El rugir de los motores en suelo alpino y la firme ilusión de un joven bonaerense
La octava fecha de la Fórmula 1 convoca a Franco Colapinto en el veloz y tradicional circuito de Spielberg, una parada de alta exigencia para seguir abriendo camino en el automovilismo grande.

El almanaque del deporte mecánico no sabe de pausas y, casi sin tiempo para sacarse el polvo del circuito de Barcelona, la máxima categoría del automovilismo mundial planta sus bártulos en los verdes y montañosos paisajes de Spielberg. Franco Colapinto ya trabaja junto a sus mecánicos en el asfalto del Red Bull Ring de Austria. Quienes sumamos varios años observando los vaivenes de nuestra querida tierra sabemos que cada circuito tiene su propia alma, su clima cambiante y sus mañas particulares. Este trazado alpino, rodeado de coníferas y nubes bajas, nos trae a la memoria las viejas épocas donde las manos del piloto pesaban tanto como el caballaje del motor, un escenario donde la templanza debe ser absoluta desde que se apagan las luces rojas hasta el banderazo final.
El pibe de Pilar viene haciendo sus primeras armas con una serenidad que asombra a los veteranos del ambiente en el exigente territorio internacional. Colapinto se presenta a esta octava cita de la temporada con 16 puntos en el bolsillo. En la última jornada en suelo catalán demostró que tiene paño para pararse de manos en la mitad de la cancha, cruzando la meta en un meritorio séptimo lugar tras batallar palmo a palmo. Una pena que el rigor de las autoridades técnicas le aplicara una recarga de diez segundos por no aflojar el paso ante una bandera amarilla en la pista.

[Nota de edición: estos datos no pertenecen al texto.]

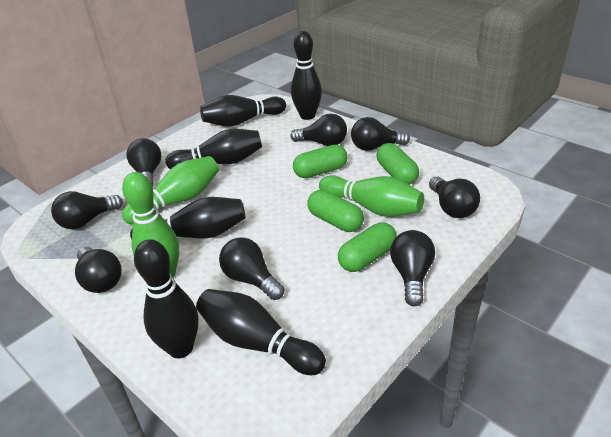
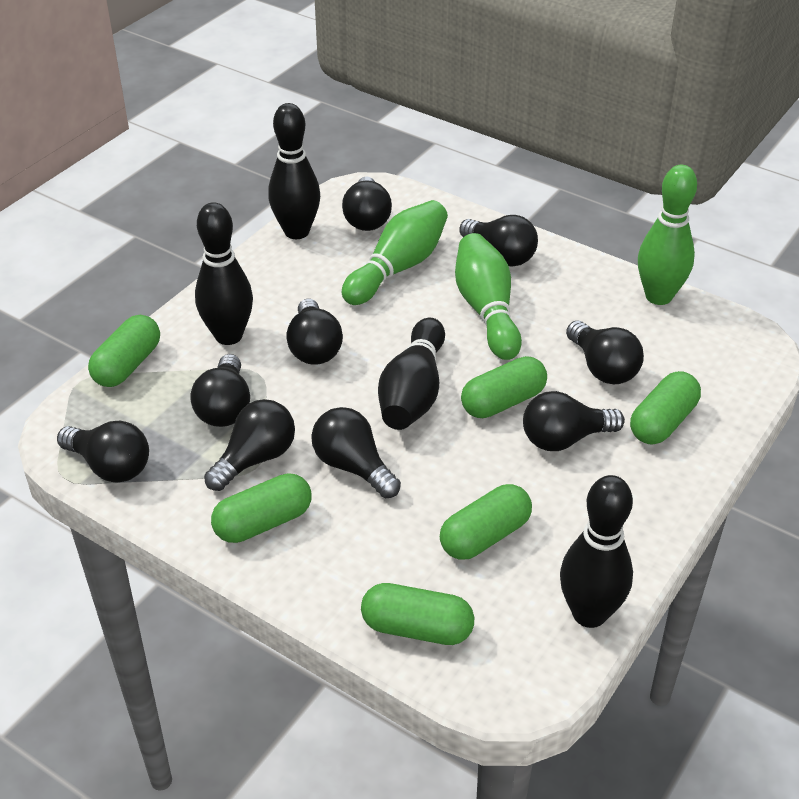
black bowling pin: 6 -> 4
black light bulb: 8 -> 9
green capsule: 4 -> 6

Eso lo retrasó al décimo escalón del clasificador, pero igual le alcanzó para rescatar un poroto valioso que apuntala el ánimo de todo el equipo de trabajo.
El dibujo de la pista austríaca es corto pero sumamente traicionero, parecido a esas canchas chicas de barrio donde te descuidás un segundo en la marca y el rival te define el partido de contragolpe. El circuito de Spielberg mide poco más de cuatro kilómetros y cuenta con apenas diez curvas. Sus extensas rectas obligan a llevar los motores al límite de sus posibilidades, mientras que los frenajes bruscos en subida demandan una precisión milimétrica para no terminar en la leca. No hay margen para la distracción en un suelo tan veloz, donde las diferencias en la jornada de clasificación del sábado se van a dirimir por un puñado de milésimas de segundo, dejando en claro que el que no calibra bien el andar se queda afuera de la foto antes de tiempo.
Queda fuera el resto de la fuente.